In October 2016 some of you will try to conquer the Cederberg Traverse. It will consist of a number of races, namely the 100miler (160km), 100km and a two day 100km, through the most pristine and iconic spots in the Cederberg. This sounds like a daunting challenge and might intimidate you, but listen closely…If you persist through this wonderful gift of a journey, you will discover a whole new world and a better version of yourself!
I completed the 100km Cederberg Traverse in 2015. It was my second attempt to run a 100km over mountainous terrain. The first attempt was at the Outeniqua Quest, which I did not finish.

Start Group of the Cederberg Traverse 2015

Start Group of the Cederberg Traverse 2015

The DNF left a massive 100kg monkey on my shoulder, chewing on my neck even harder to complete a 100km before the end of the year. Scouting the internet, I stumbled upon the Cederberg Traverse. My first thoughts were that it is close to Cape Town and the terrain did not seem too hectic. The only catch was that it was happening in 2 weeks.

So I entered. On entry I felt a bit intimidated, realising it is a self-navigation race and that you need to supply a CV before you can enter.
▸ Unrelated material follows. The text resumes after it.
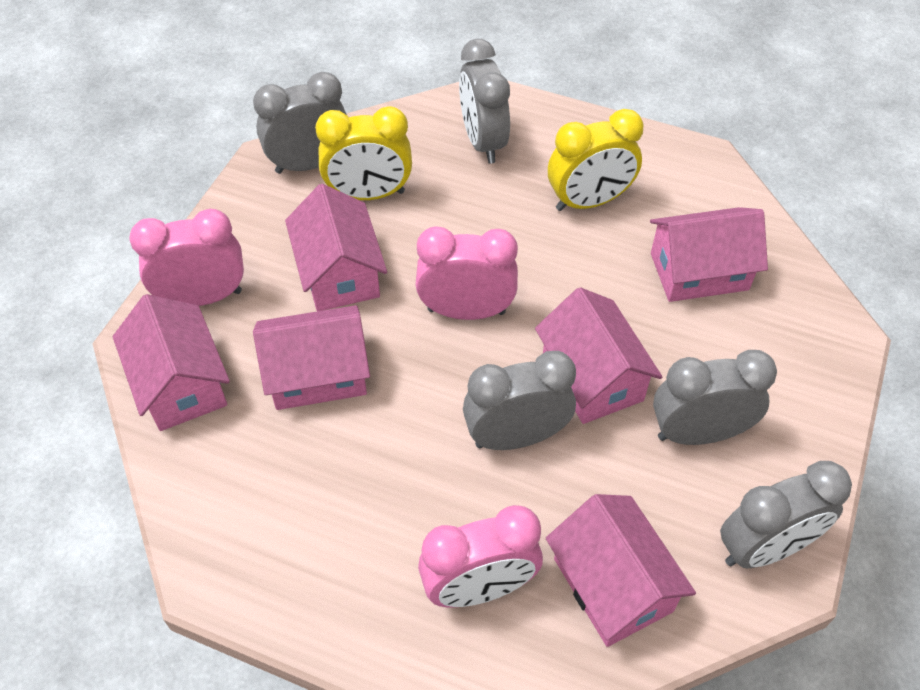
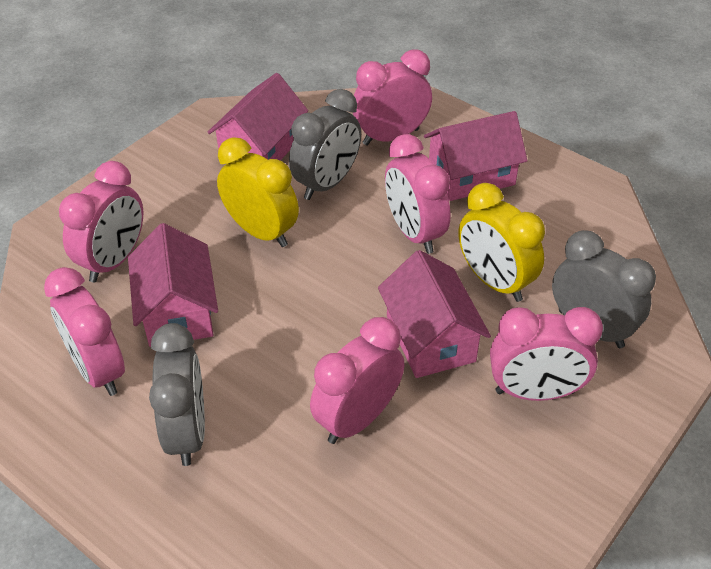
grey clock: 5 -> 3
pink clock: 3 -> 6
pink house: 6 -> 4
I also realised that the people organising the event come from an adventure racing background and are known for including the “element of surpriseHi “. Nonetheless after I entered, I made a conscious decision and choice to pitch up at the start line and finish the 100km – NO MATTER WHAT IT TAKES.

I made it to race briefing, where the race organisers personally introduced every single runner, which quickly sparked a flare of camaraderie. Early the next morning, I woke up to cold temperatures and a camp buzzing with athletes preparing to set off on the mammoth journey.

The gun went and we were off. Straight away, we were greeted with a big climb up the Wolfberg cracks, with most of the runners summiting at first light. The setting created a feeling of being on top of the world. My adrenaline levels were high, as my senses were enriched with saturated and vibrant colours of the early morning sky.

While running to the Wolfberg Arch, reality struck that I was going to run for the next 20 hours. For any ultra-runner, that is not something that will phase him/her too much as he/she knows how to deal with the time and distance. But for a newbie, like me, it was a scary thought – one that could lead to an anxiety-attack and kill your confidence. Luckily, I got over it by reminding myself of the choice I made to finish this journey – NO MATTER WHAT.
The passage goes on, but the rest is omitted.